Hudson Dam (Also known as Washington Street Dam, Rt. 85 Dam)
Year Built: 1956 (last repaired 1987)
Hydraulic Height: 9ft; Structure height 15ft
Impoundment Area: 21.9 acres
Impoundment Max Depth: 10ft
Estimated Extent of Dam Influence: 1.2 miles
The first dam recorded on this site dates to a grist mill from 1698, with the first bridge across the river being built the follwing year. A masonry dam was built in 1860 to support the many industries clustered around the dam. Oringally named “The Mills,” the hamlet became known as Feltonville by 1812, and became the separate town of Hudson in 1866. Hudson hosted at least five shoe factories and a show box factory, among other industries, which used power from this dam and another in town, which is on Danforth Creek, which is a tributary that meets the river downstream of the Hudson Dam.
Gleasondale Dam (privately owned)
Year Built: originally 1816, current structure built 1880/1924 - conflicting sources
Structural Height: 15ft; Hydraulic Height: 12ft
Length: 140ft
Impoundment Area: 13.6 acres, Max Storage: 124 acre-ft
Impoundment Name: Assabet River.
Impoundment Max Depth: 11ft
Estimated Extent of Dam Influence: 1.5 miles
This site has been dammed since 1750 and is responsible for the growth of this part of Stow. Sources conflict about when exactly the current structure was built.
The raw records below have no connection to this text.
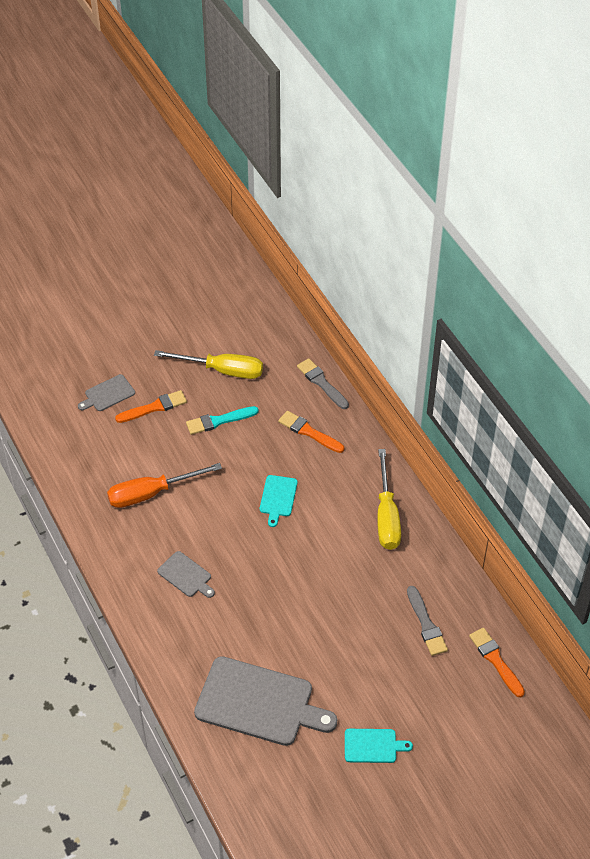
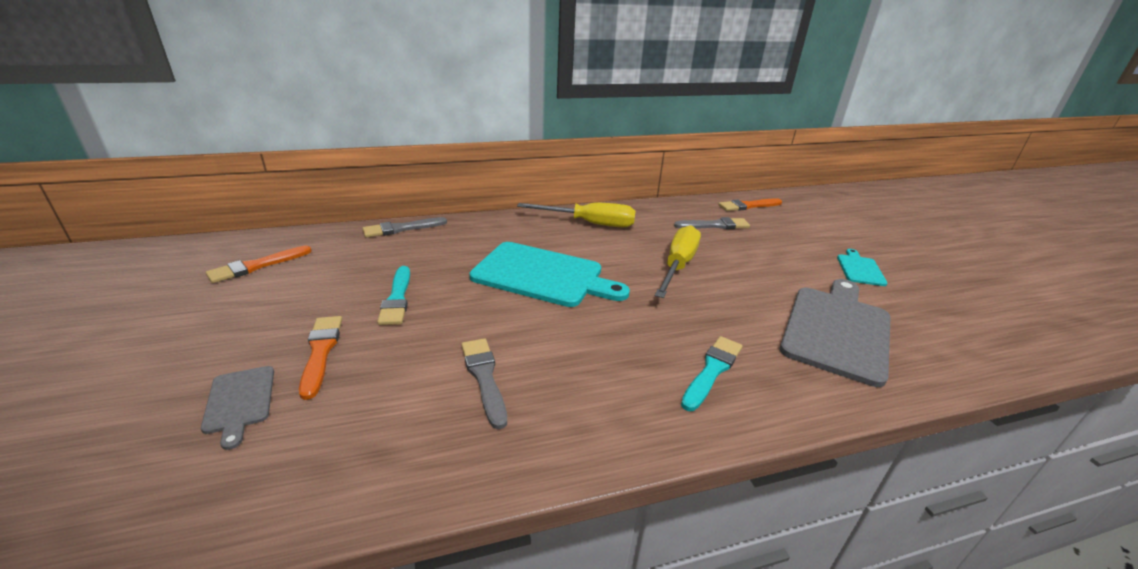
camera: 80 degrees left, 20 degrees down
(151, 493) = (484, 377): orange screwdriver -> grey brush
(186, 575) = (645, 363): grey cutting board -> none
(187, 615) = (712, 370): none -> turquoise brush
(222, 370) = (316, 284): yellow screwdriver -> yellow screwdriver (678, 265)
(278, 498) = (542, 275): turquoise cutting board -> turquoise cutting board, size x2.09
(309, 432) = (461, 244): orange brush -> orange brush (256, 266)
This privately-owned dam is inaccessible and there is no convenient portage route around it.
Ben Smith Dam
Year Built: 1870 (Original: 1847) to power woolen mill constructed by Amory Maynard
Structural Height: 9ft; Hydraulic Height: 6ft
Length: 170ft
Impoundment Area: 145.8 acres
Impoundment Name: Assabet River
Impoundment Max Depth: 11ft
Estimated Extent of Dam Influence: 5 miles
Creates the millpond in Maynard Town Center (right), a focal point of the town, and the impounment is well used by kayakers from the launch and public rental site at Ice House Landing (below)
Powdermill Dam
Year Built: Current structure built by Nathan Pratt in 1835 on site of early 1800s dam
Height: 19ft
Impoundment Area: 27.2 acres; Max Storage: 122 acre-ft
Impoundment Max Depth: 8ft
Estimated Extent of Dam Influence: 1 mile
This was the site for an expansive powder mill complex with buildings well spaced around the impoundment to avoid destruction when there was an inevitable explosion or fire. Henry David Thoreau mentioned hearing such explosions from Concord. The granite block dam is now used for hydropower generation, and is privately ownded.
Damonmill Dam
Year Built: early dam established 1658, later developed into large cotton and woolen
Height: N/A
Length: N/A
Impoundment Storage Capacity: N/A
Reclemated dam is now a swift water rock ramp. The dam site dates from a bog iron works established in 1658, and later a cotton and woolens mill operated by the Damon family through much of the 19th century. The mill complex was used as apple cold storage for several decades in the early 20th century and has now been redeveloped into an office complex. The historic mill channel through the complex can still be observed (below left).